AV Festival 12: As Slow As Possible is titled after ASLSP (As SLow aS Possible) a musical piece for the pipe organ composed by John Cage and one of the longest-lasting musical performances yet undertaken.

Rebecca Shatwell, Director of the Festival says, ‘The ambitious artistic programme for the festival expands the previous ten-day duration to a month long slow edition. The artists have responded to ideas of slowness, duration and acceleration to create work that will enable us to pause, reflect and think about the world in new ways.’

Cuban School is a hyper-real scene that eerily develops in real time. Although not ‘live’, it mimics time - during a cycle of 365 days and nights a circuit of the building is conducted (the interior remains hidden), we experience the real time of day in Cuba. There is no seasonal variation, changes to the weather or vegetation, but the light reflects the time of day and the time of year; stars appear and the sun rises.

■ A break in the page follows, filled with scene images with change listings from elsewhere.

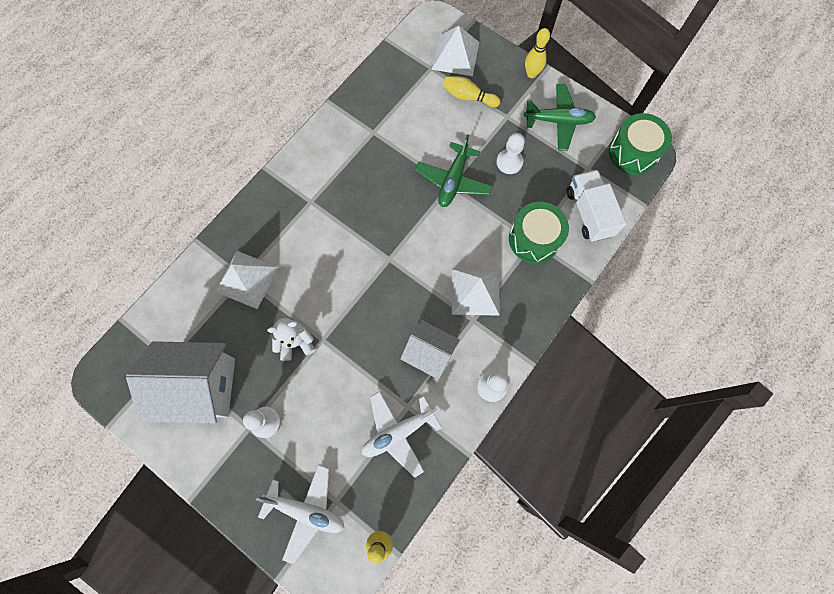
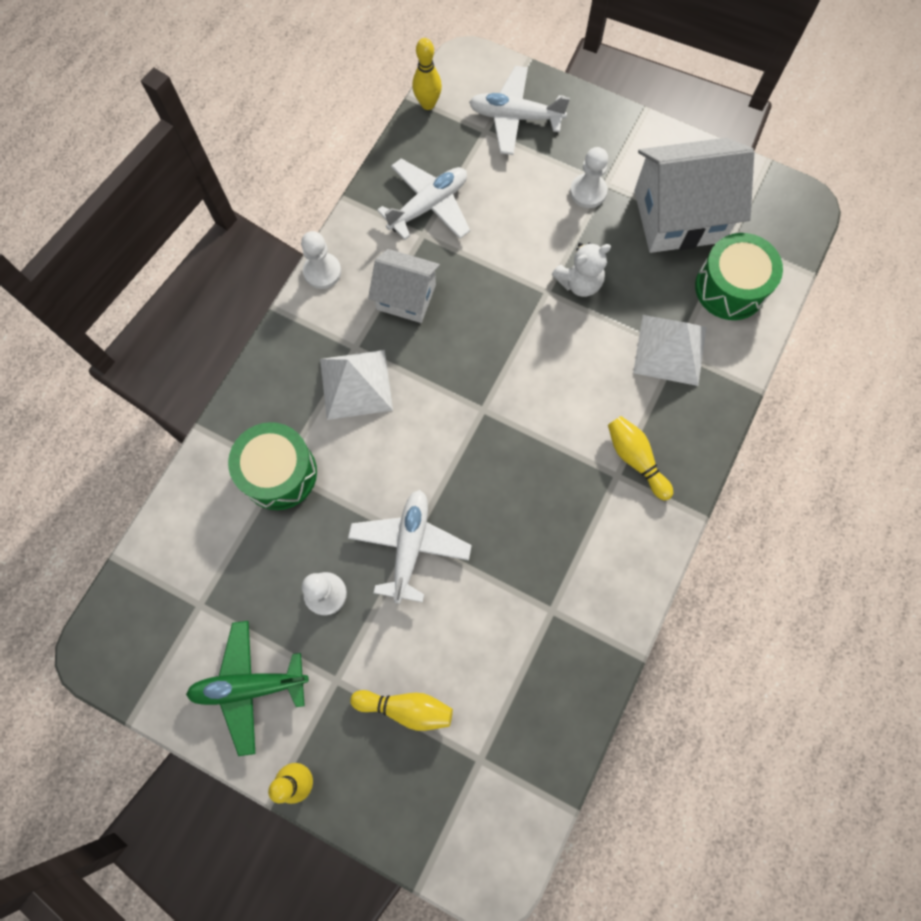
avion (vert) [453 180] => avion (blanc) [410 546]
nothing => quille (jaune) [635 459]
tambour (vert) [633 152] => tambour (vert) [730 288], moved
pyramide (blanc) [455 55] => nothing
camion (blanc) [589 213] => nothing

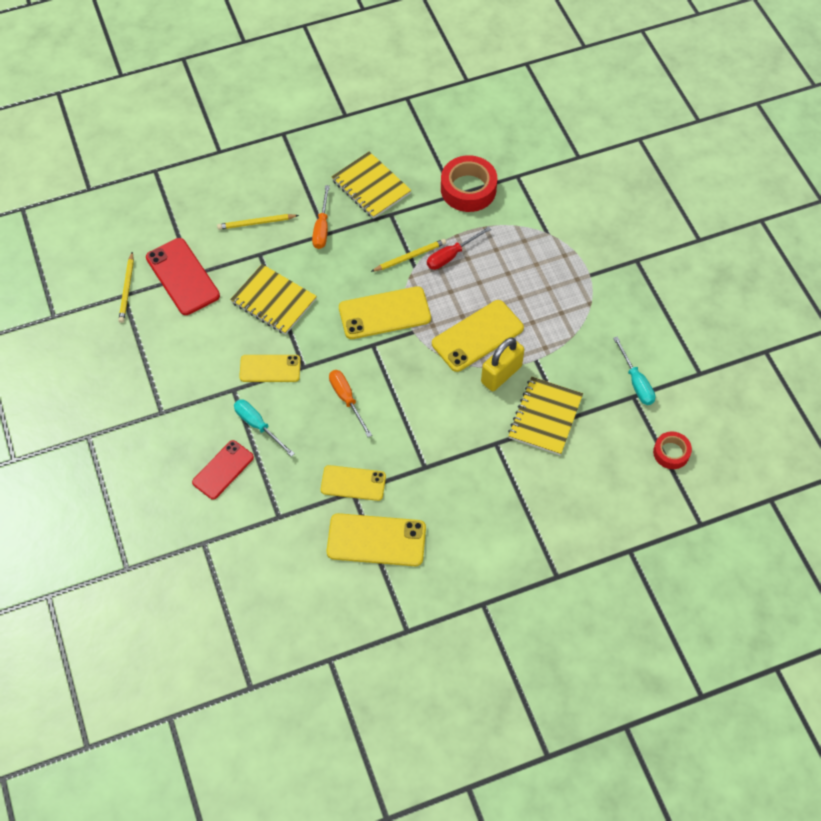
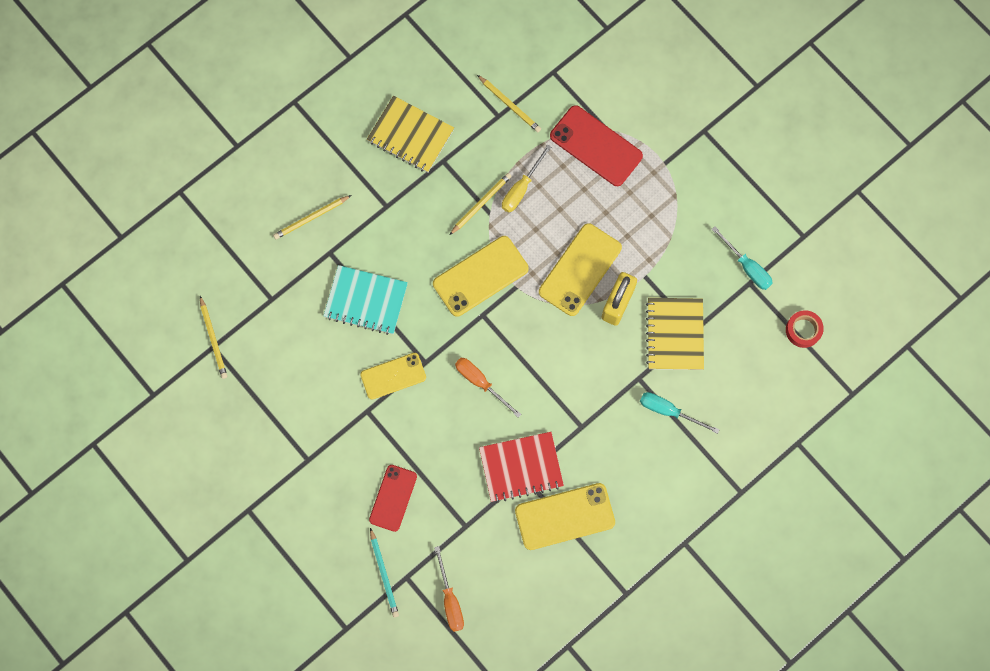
carnet (jaune) [274 301] => carnet (turquoise) [366 300]
nothing => crayon (turquoise) [384 574]
tournevis (orange) [322 228] => tournevis (orange) [450 599], moved
ruban adhésif (rouge) [468 189] => crayon (jaune) [510 105]
téléphone (jaune) [353 483] => carnet (rouge) [521 467]
tournevis (rouge) [451 255] => tournevis (jaune) [521 188]
téléphone (rouge) [182 276] => téléphone (rouge) [596 146], moved
tournevis (turquoise) [258 426] => tournevis (turquoise) [669 411], moved

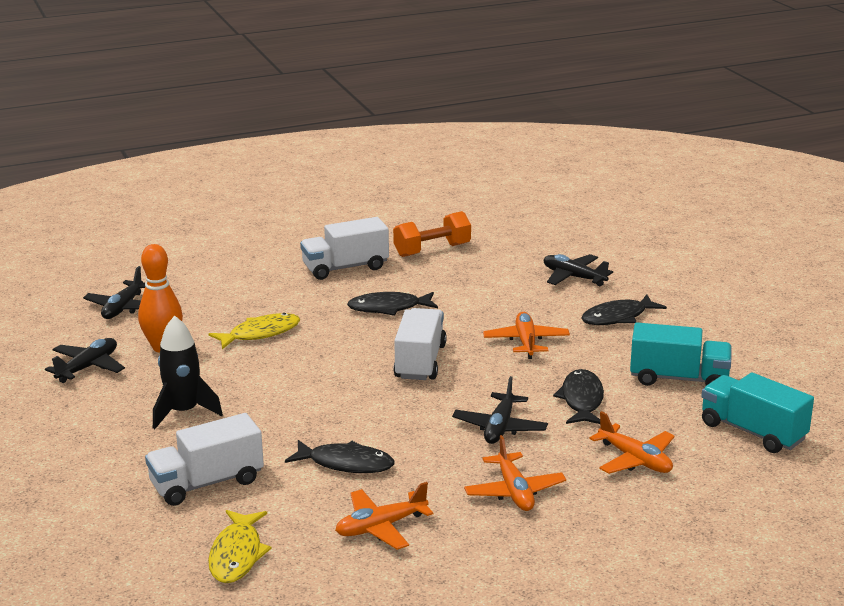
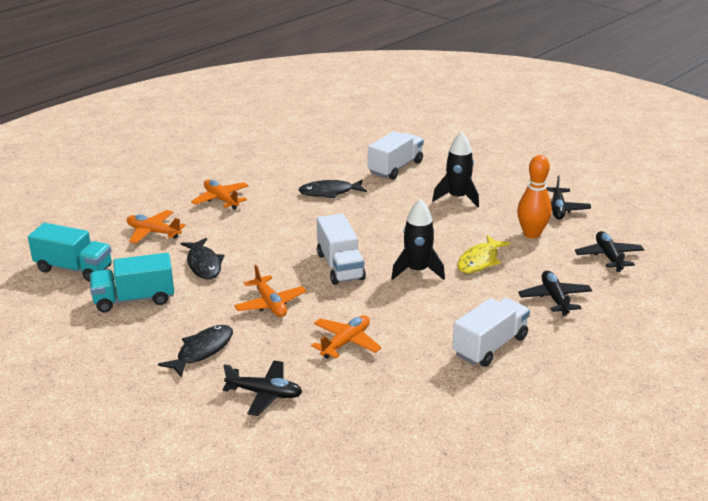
avion (orange) [381 527] => avion (orange) [346 342], moved
nothing => fusée (noir) [417 271]
avion (noir) [500 427] => avion (noir) [554 298], moved
poisson (jaune) [237 554] => nothing
poisson (noir) [389 308] => nothing
haltère (orange) [432 250] => nothing

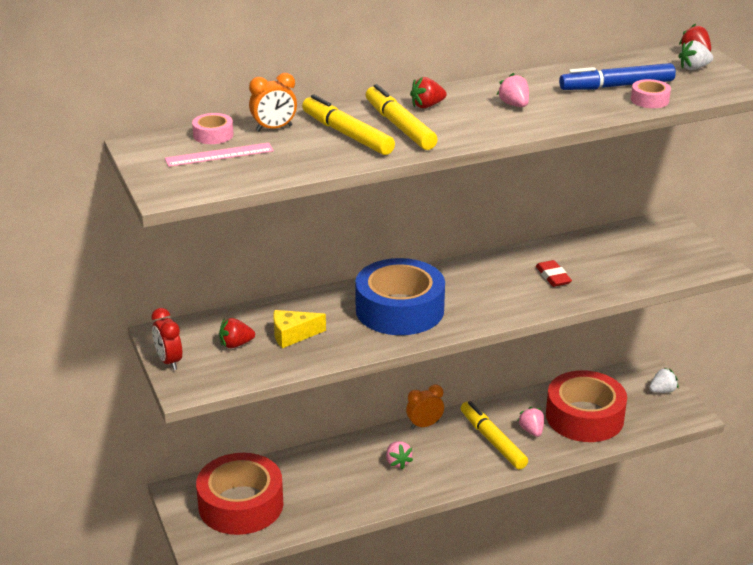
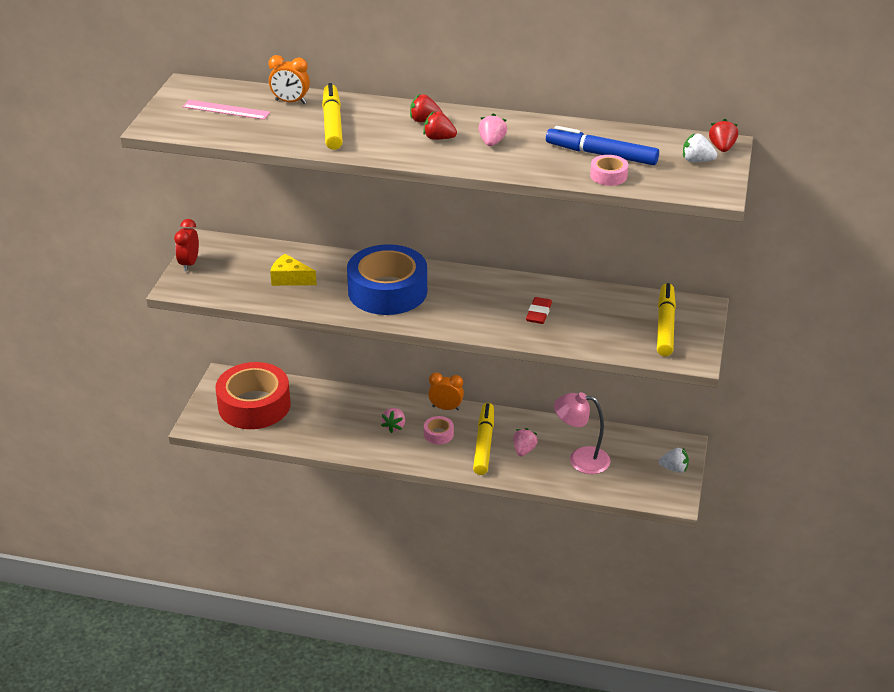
fraise (rouge) [236 344] => fraise (rouge) [439 138], moved
ruban adhésif (rose) [213 135] => ruban adhésif (rose) [438 434], moved
ruban adhésif (rouge) [584 417] => lampe (rose) [580 459]
feutre (jaune) [399 126] => feutre (jaune) [665 325], moved

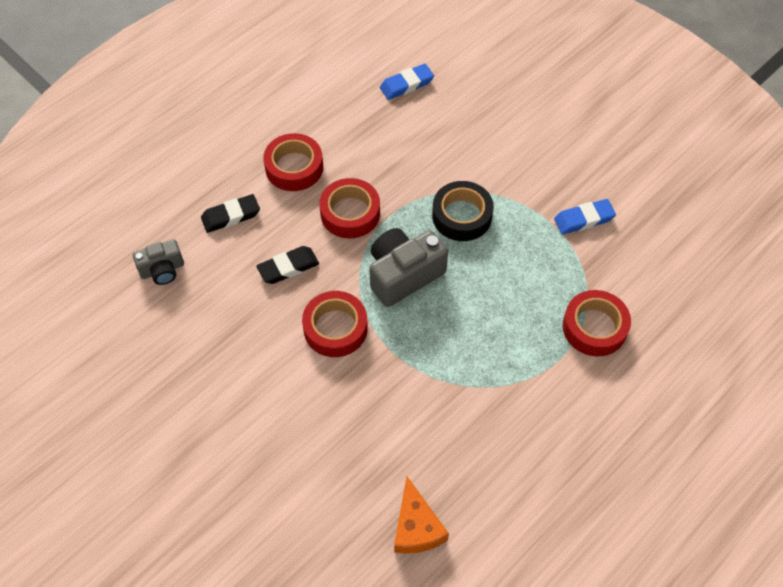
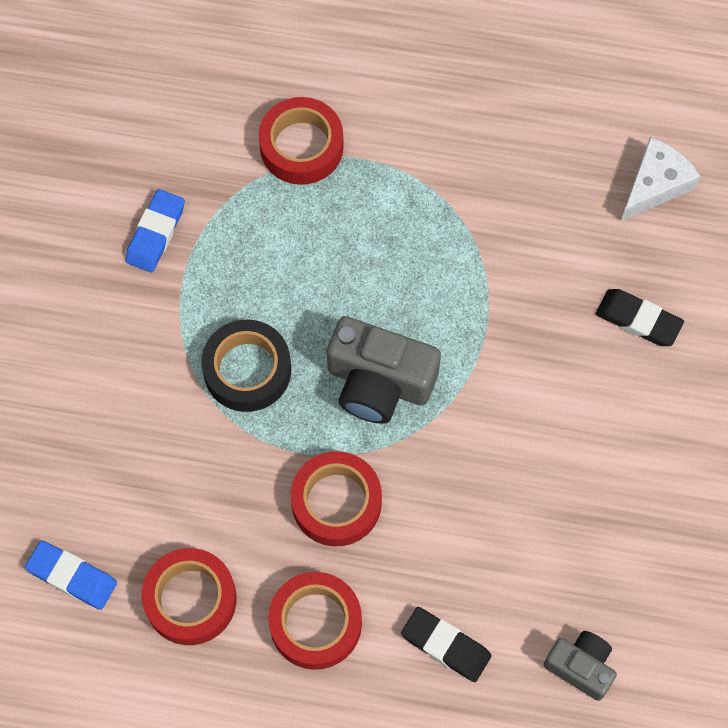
gomme (bleu) [584 219] => gomme (bleu) [156 233], 75 degrees clockwise
ruban adhésif (rouge) [335 328] => ruban adhésif (rouge) [190 599], moved
gomme (noir) [288 267] => gomme (noir) [638 320], moved
fromage (orange) [416 527] => fromage (blanc) [655 184]

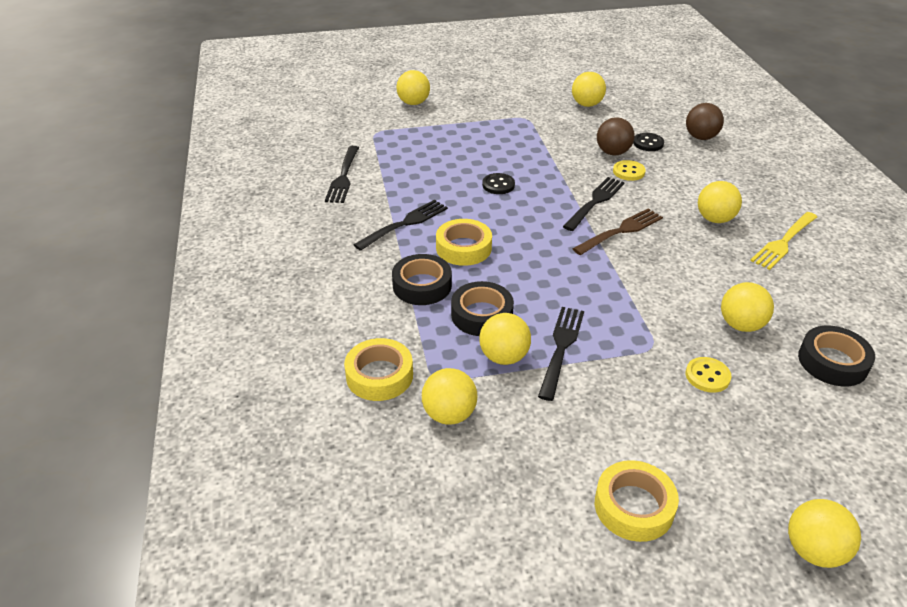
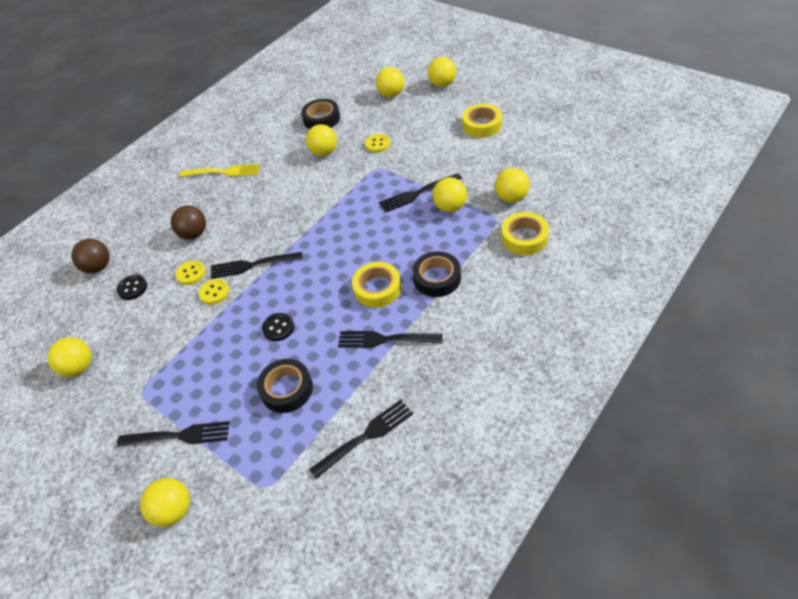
nothing => fourchette (noir) [178 436]
balle (marron) [613 152] => balle (marron) [194 234], moved
nothing => bouton (jaune) [214 292]
ruban adhésif (noir) [482 315] => ruban adhésif (noir) [286 389], moved
balle (jaune) [715 219] => balle (jaune) [391 94], moved
fourchette (marron) [620 231] => nothing

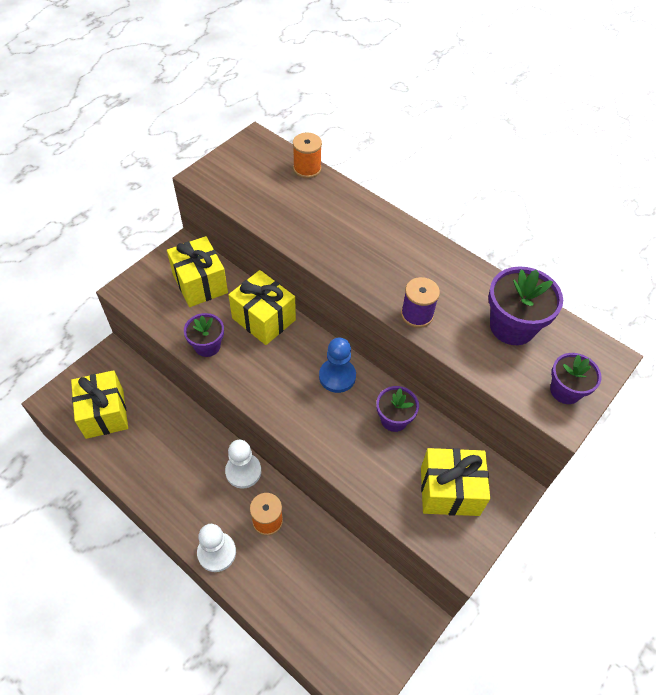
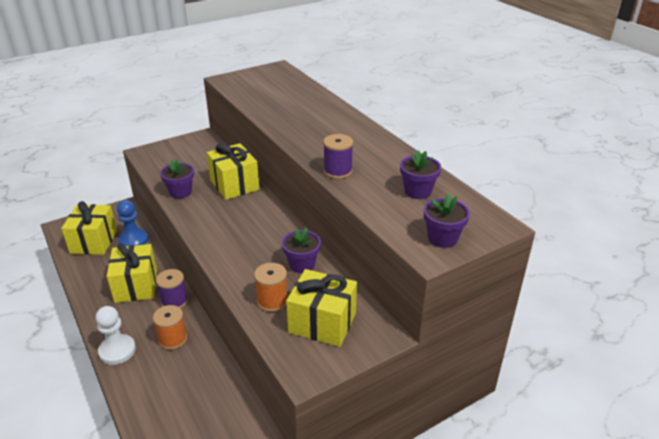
cadeau (jaune) [200 283] => cadeau (jaune) [136 286], moved
pion (bleu) [337 376] => pion (bleu) [133 240], moved
pion (blanc) [243 471] => bobine (violet) [174 301]
bobine (orange) [307 169] => bobine (orange) [272 301], moved
pot de fleurs (violet) [512 326] => pot de fleurs (violet) [417 191], x0.63

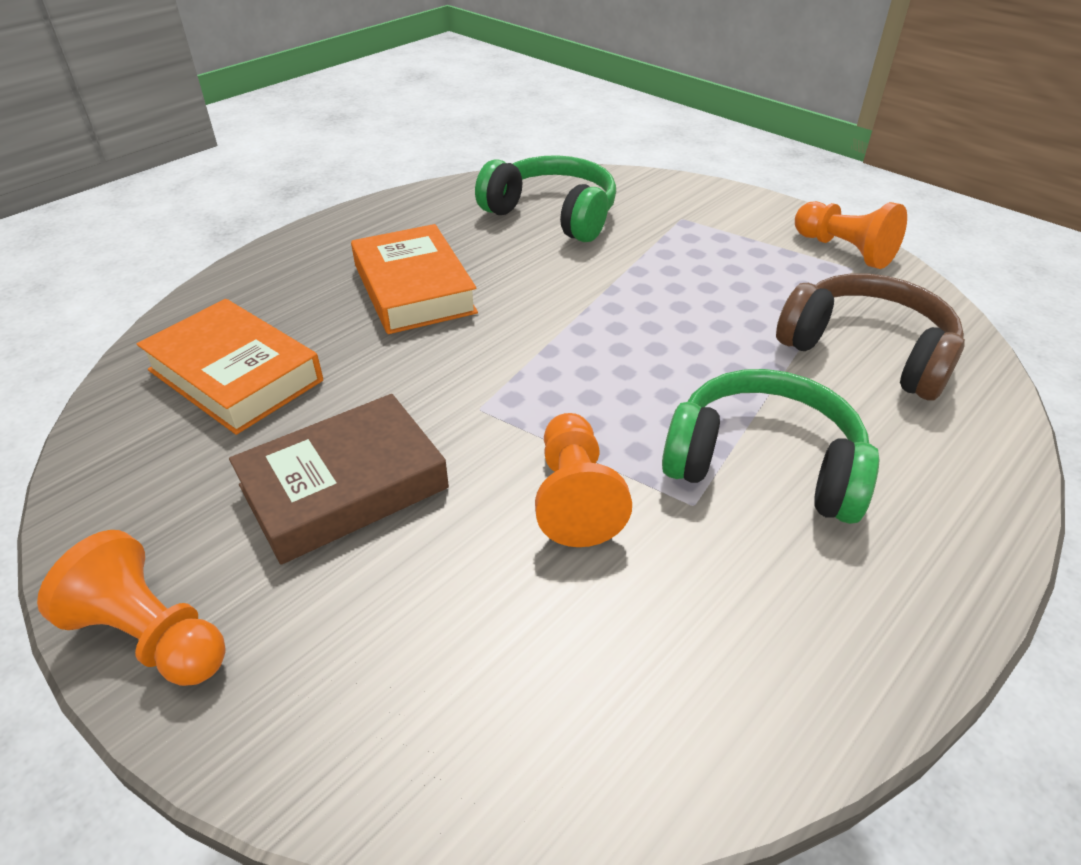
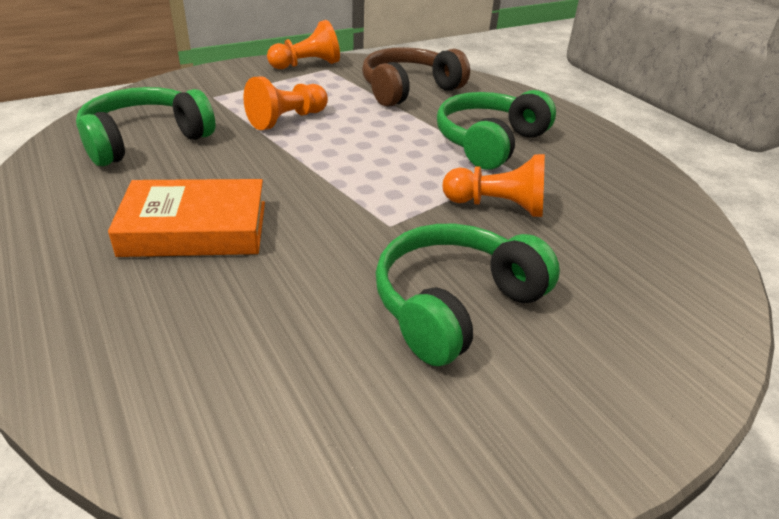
pion (orange) [152 636] => pion (orange) [287 120], moved
livre (marron) [344 487] => casque audio (vert) [455 305]
livre (orange) [236 375] => nothing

There is a single human presence, a lone figure - Rosa, the fictional caretaker (played by an actor) switches the lights on at dusk and off again in the morning. Gerrard writes, ‘I function like a scanner, moving over the landscape, capturing the scene.’ He talks of a mesmeric quality in the work which has to do with the seamlessness of the orbital camera path.

The artist studied sculpture at The Ruskin School, Oxford and retains an interest in the sculpture of American Donald Judd. Judd is known for his modernist use of industrial materials in three dimensions, seen especially his monumental late work situated in the landscape around his home in Marfa, Texas.

As stated on the Tate’s website, ‘Judd’s work draws particular attention to the relationship between the object, the viewer, and its environment.’ Gerrard’s work has an affinity with this monumental land art. It uses volume, perspective, texture as well as movement to great effect.

A strong sense of place is created. This is partly due to the stunning visual accuracy and the automated, inexhaustible surveying of the site. The viewer develops an empathy with the place through the work’s meditative quality.

This acquisition of Gerrard’s work by a UK public museum for the first time demonstrates what is possible through the vision and combined efforts of a private patron and an institution, brokered by the Art Fund.

Let us hope that this example will serve as encouragement for institutions to engage more with digital art and inspire philanthropists, which surely has to be the way forward for the arts in these challenging economic times. Gerrard has recently been awarded the Legacy Fellowship, a collaboration between Modern Art Oxford, Oxford University Sport and the Ruskin School, which celebrates the London 2012 Games.

Catherine Mason is the author of A Computer in the Art Room: the origins of British computer arts 1950-80, published in 2008.